Der Himmel wird wie ein Rauch vergehen und die Erde wie ein Kleid zerfallen… - wie fühlt sich das an, wo wir in diesem Jahr so deutlich gespürt haben, was wir ja eigentlich längst schon wissen: dass es  Auswirkungen auf unser Klima hat, wie wir leben und konsumieren. Braune Blätter an den Bäumen mitten im Sommer. Waldbrände nicht bloß in Griechenland und Portugal, sondern ganz unmittelbar vor unserer Haustür in den Wäldern Brandenburgs. Der Boden staubtrocken, die Erde verbrannt – zu Asche zu Staub.

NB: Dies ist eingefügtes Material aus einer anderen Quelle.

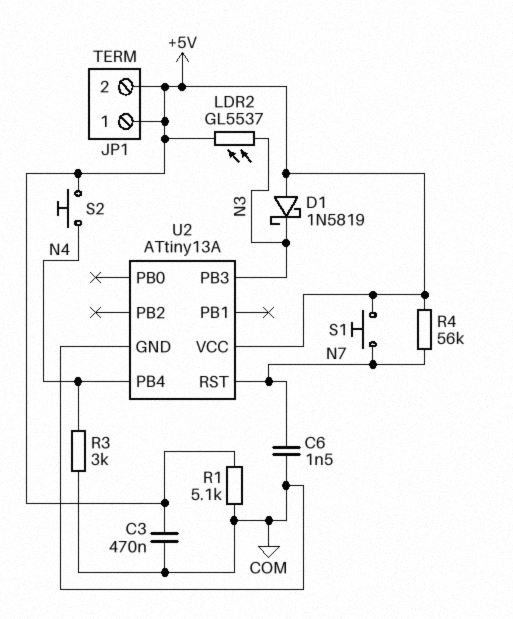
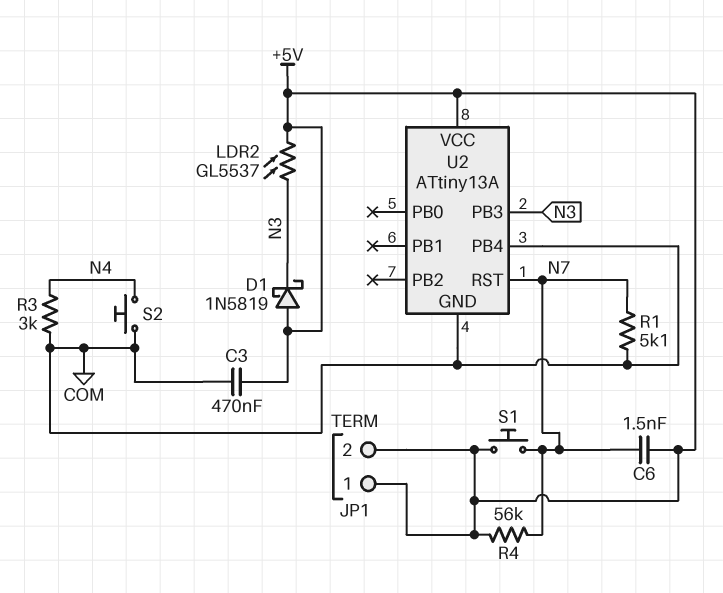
C6: 1.5nF (COM, N7) -> 1.5nF (+5V, N7)
R1: 5.1k (+5V, COM) -> 5.1k (COM, N7)
S2: button (+5V, N4) -> button (COM, N4)
U2 pin PB4: N4 -> COM

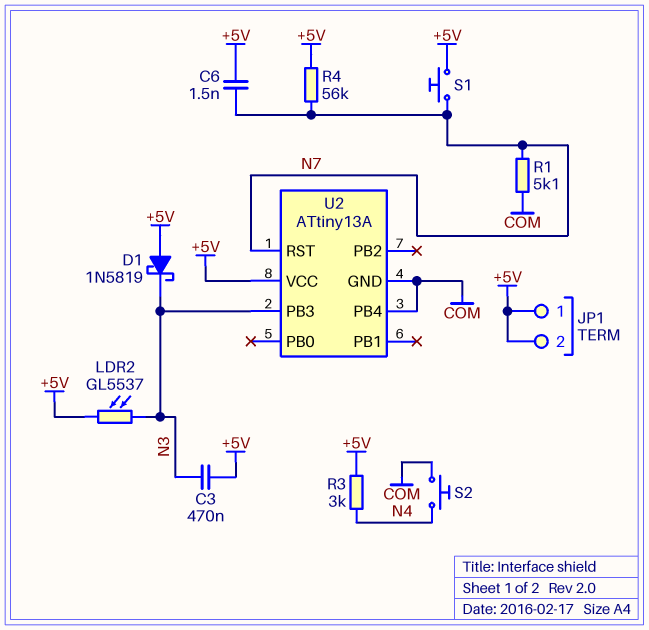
C3: 470nF (+5V, COM) -> 470nF (+5V, N3)
R3: 3k (COM, N4) -> 3k (+5V, N4)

Hebt Eure Augen auf– setzt der Prophet gegen diese erschreckend realistischen Bilder. Er hebt sie nicht auf, er kleistert sie nicht zu, er beschönigt nichts. Er sagt, wie es ist: Himmel und Erde werden vergehen – das ist ja auch so ein Glaubenssatz, den wir gelernt haben. Verinnerlicht haben wir ihn nicht – zu traurig, zu schade, zu beängstigend: Zu Asche, zu Staub. So ist unser Leben. So wird auch der Lauf der Schöpfung sein. Doch noch nicht jetzt.Hebt eure Augen auf und verschließt sie nicht. Seht hin, seht auf – empfiehlt der Prophet. Wie kann das gehen?

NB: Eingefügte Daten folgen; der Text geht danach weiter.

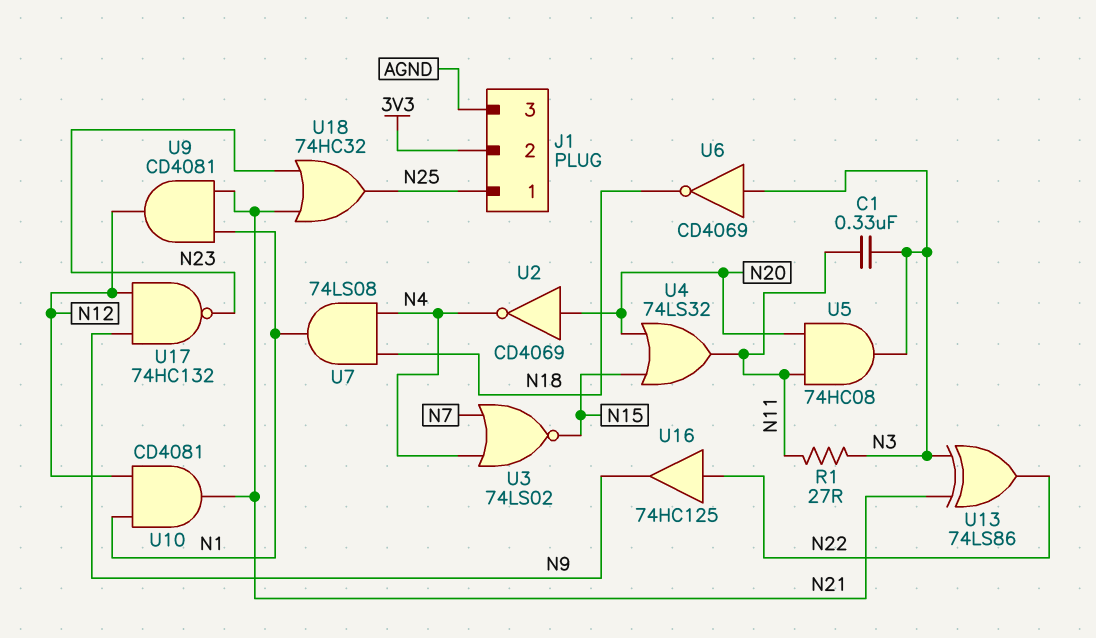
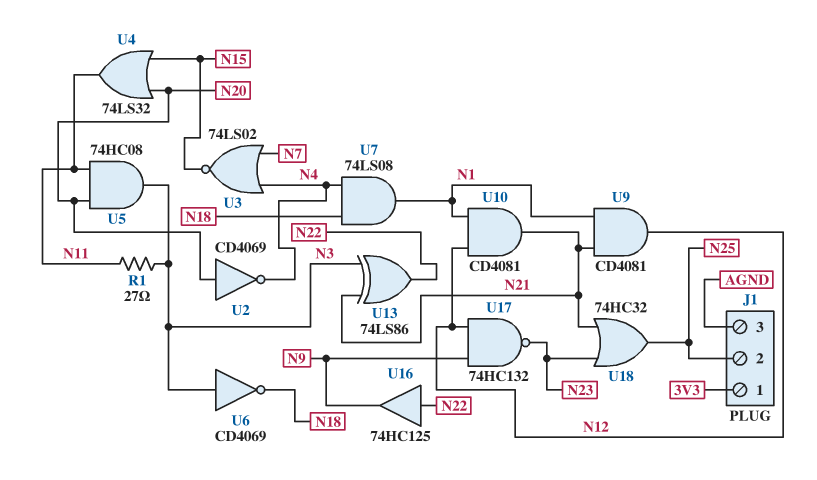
C1: 330nF (N3, N11) -> none
J1 pin 1: N25 -> 3V3
J1 pin 2: 3V3 -> N25

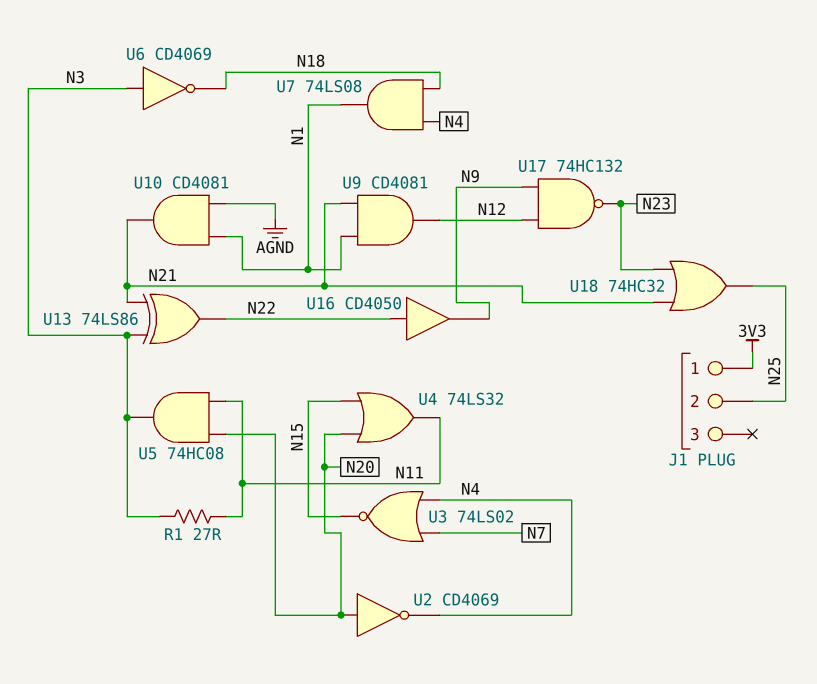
J1 pin 3: AGND -> none
U10: AND CD4081 (in N1, in N12, out N21) -> AND CD4081 (in AGND, in N1, out N21)
U16: buffer 74HC125 (in N22, out N9) -> buffer CD4050 (in N22, out N9)

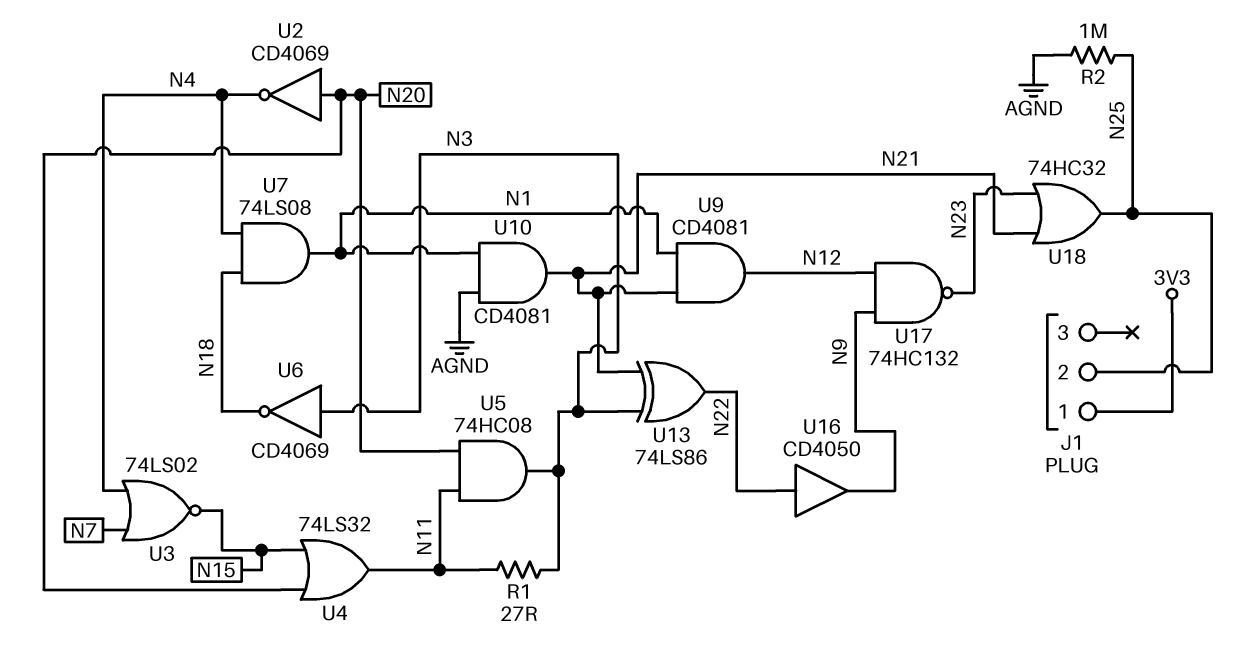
R2: none -> 1M (AGND, N25)

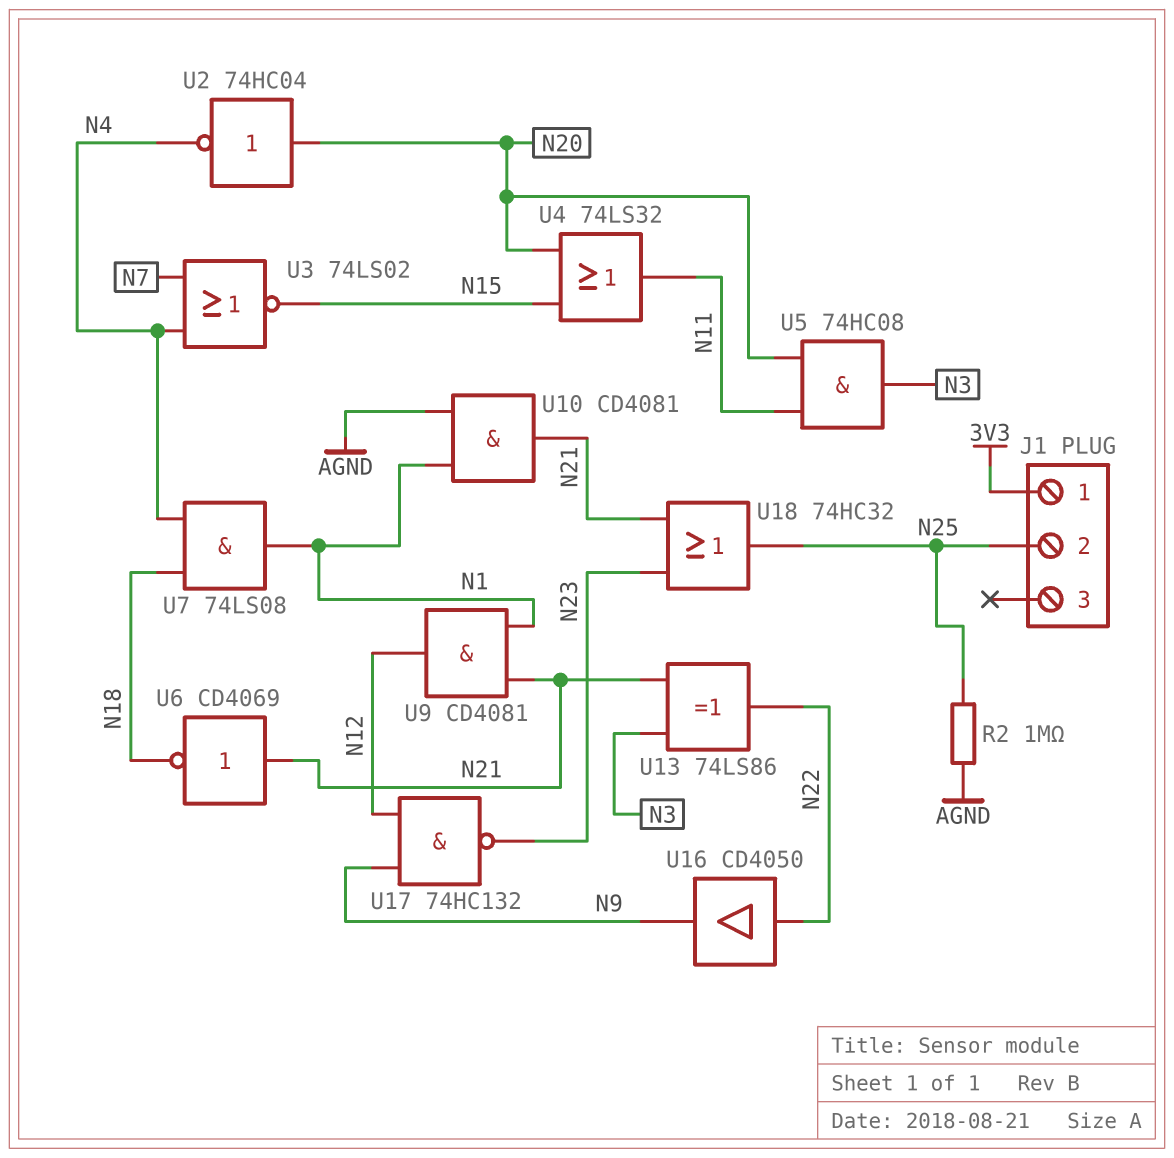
R1: 27 (N3, N11) -> none
U2: NOT CD4069 (in N20, out N4) -> NOT 74HC04 (in N20, out N4)
U6: NOT CD4069 (in N3, out N18) -> NOT CD4069 (in N21, out N18)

Zwei Bilder aus dem zu Ende gehenden Jahr stellen sich bei mir ein: Von Menschen, die wahr gemacht haben, was Jesaja damals empfahl:

  1. Schaut unten auf die Erde! Der Astronaut Alexander Gerst hat das getan. Von der Internationalen Raumstation aus – 400 Kilometer über der Erdoberfläche. Von da aus hat er Ende November – kurz vor seiner Rückkehr auf die Erde - eine Botschaft an seine ungeborenen Enkel gesendet. Sie lautete: Wir sind so viel kleiner und unbedeutender als wir glauben. Und unsere Erdatmosphäre ist umso vieles verletzlicher als vermutet. Daraus folgt Demut – und Verantwortung. Wer später sagen wird, er hätte es nicht gewusst, der lügt. Das ist unsere Aufgabe, unser Vorsatz für die Zukunft: den Planeten bewahren, so gut es geht, soweit es in unserer Macht steht. Dabei hilft der Blick nach unten auf die Erde, denn „ein Tag, an dem man über seinen Horizont geschaut hat, ist ein guter Tag!“ Soweit Alexander Gerst, der inzwischen wieder gut hier unten bei uns gelandet ist.
  2. Hebt eure Augen auf gen Himmel! Das haben wir alle in diesem Jahr getan: am 27. Juli bei der längsten Mondfinsternis des 21. Jahrhunderts. Für mich das erste Mal das bewusste Erleben: einmal und nie wieder! Rund um den Globus haben Menschen nach oben geschaut, den Himmel, den Mond, Planet Mars bewundert, bestaunt. Stumm, ehrfürchtig – mit einem Gefühl der eigenen Begrenztheit, mit einem Gefühl der Ewigkeit. Mit einem Bewusstsein der Schöpfung. Für mich das Gegenbild zu aller Feindschaft und Abgrenzung, Überheblichkeit und Achtlosigkeit, die dieses Jahr auch geprägt hat. Ein Ereignis, das uns die Grenzen gezeigt hat – und gleichzeitig die Überwindung alles Trennenden. Im Blick nach oben waren wir alle vereint als Menschen dieser Erde.

 

Zwei Bilder nur aus einem Jahr, das aus so vielen Bildern bestand. Jeder und  jede von uns kann eigene hinzufügen. Wir blicken heute miteinander auf dieses Jahr – und auf das, was kommt. Wir tun es mit diesem doppelten Blick – von oben nach unten und von unten nach oben: Wir sind nicht alleine auf der Welt. Wir besitzen sie nicht. Wir sind nicht ewig. Wir sind nicht allmächtig. Aber solange wir sind, wollen wir Licht sein füreinander. Wollen wir nach Gerechtigkeit streben. Wollen wir Liebe üben. Wollen wir heil machen. Solange wir leben, wollen wir dieses Leben lieben und auf den vertrauen, der es in Händen hält. Sein Lied wollen wir singen.

 

Zu Asche, zu Staub

Dem Licht geraubt

Doch noch nicht jetzt

Wunder warten

Doch noch nicht jetzt

Wunder warten bis zuletzt. 

 

Amen.

 

____________          

Liedvorschläge:

„Ich sing dir mein Lied, in ihm klingt mein Leben.“ Liederbuch Singt JubilateNo. 110. Wichern Verlag 2012.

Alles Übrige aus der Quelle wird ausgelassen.